The guidance follows a study published in the British Journal of Psychiatry, which analyzed data from over 10,000 women. The research found that 1 in 5 women with irregular periods also met the diagnostic criteria for PMOS, compared to only 1 in 20 women with regular cycles. The study highlighted that PMOS is distinct from premenstrual syndrome (PMS) and premenstrual dysphoric disorder (PMDD) due to the presence of obsessive-compulsive symptoms.

Lead researcher Professor Emily Carter of King’s College London commented: “Our findings underscore the need for routine screening in women presenting with menstrual irregularities. PMOS is underrecognized, and many women suffer in silence.”

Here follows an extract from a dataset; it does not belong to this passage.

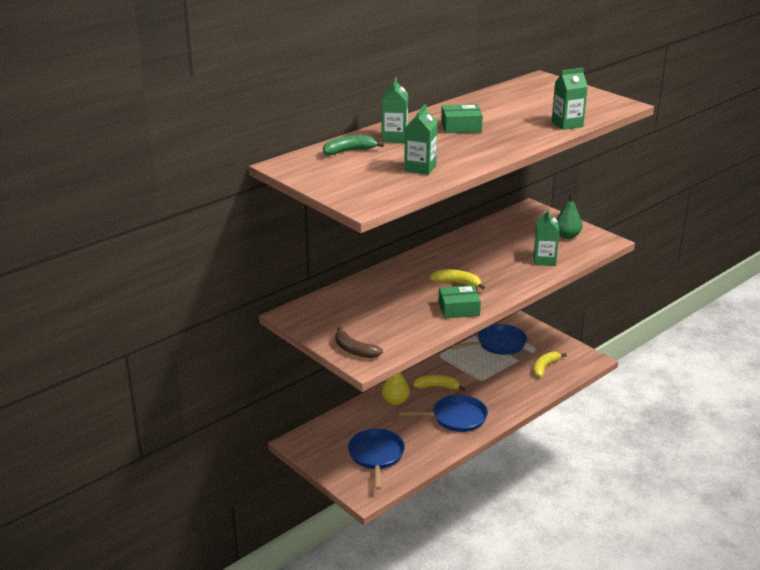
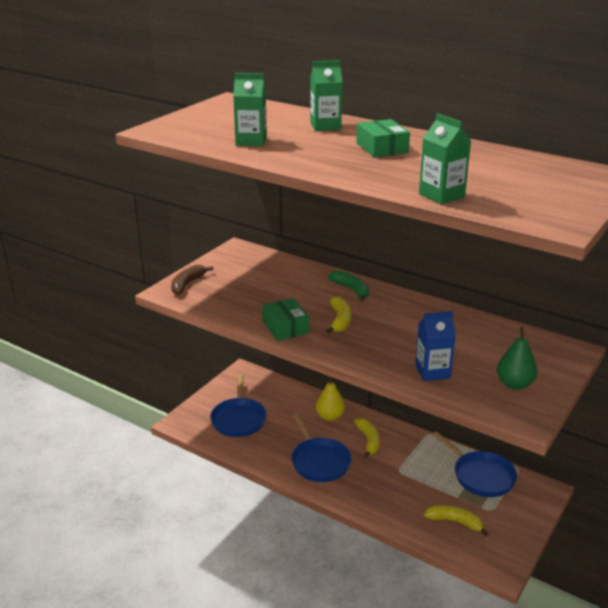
camera: 75 degrees right, 0 degrees up
(349, 151) = (278, 115): green banana -> green banana (351, 290)
(376, 456) = (238, 419): blue pan -> blue pan turned 105 degrees clockwise
(544, 260) = (432, 372): green carton -> blue carton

Impact on Women’s Health and Daily Life

PMOS can cause severe anxiety, intrusive thoughts, depression, and irritability, often leading to relationship difficulties and reduced productivity at work. The NHS advises that treatment options include cognitive behavioral therapy (CBT), selective serotonin reuptake inhibitors (SSRIs), and in some cases, hormonal treatments such as combined oral contraceptives.

The new guidelines are expected to improve diagnosis rates and ensure women receive appropriate care. The NHS has also launched a public awareness campaign to educate women about the symptoms of PMOS and the importance of tracking menstrual cycles.

Call for Increased Awareness

Women’s health advocates have welcomed the move. Sarah Thompson, director of the Women’s Health Network, said: “This is a significant step forward in recognizing the complex interplay between menstrual health and mental wellbeing. We urge all women with irregular periods to discuss their symptoms with a GP.”

The NHS recommends that women keep a symptom diary for at least two menstrual cycles to help identify patterns. If PMOS is suspected, referral to a specialist gynecologist or psychiatrist may be necessary.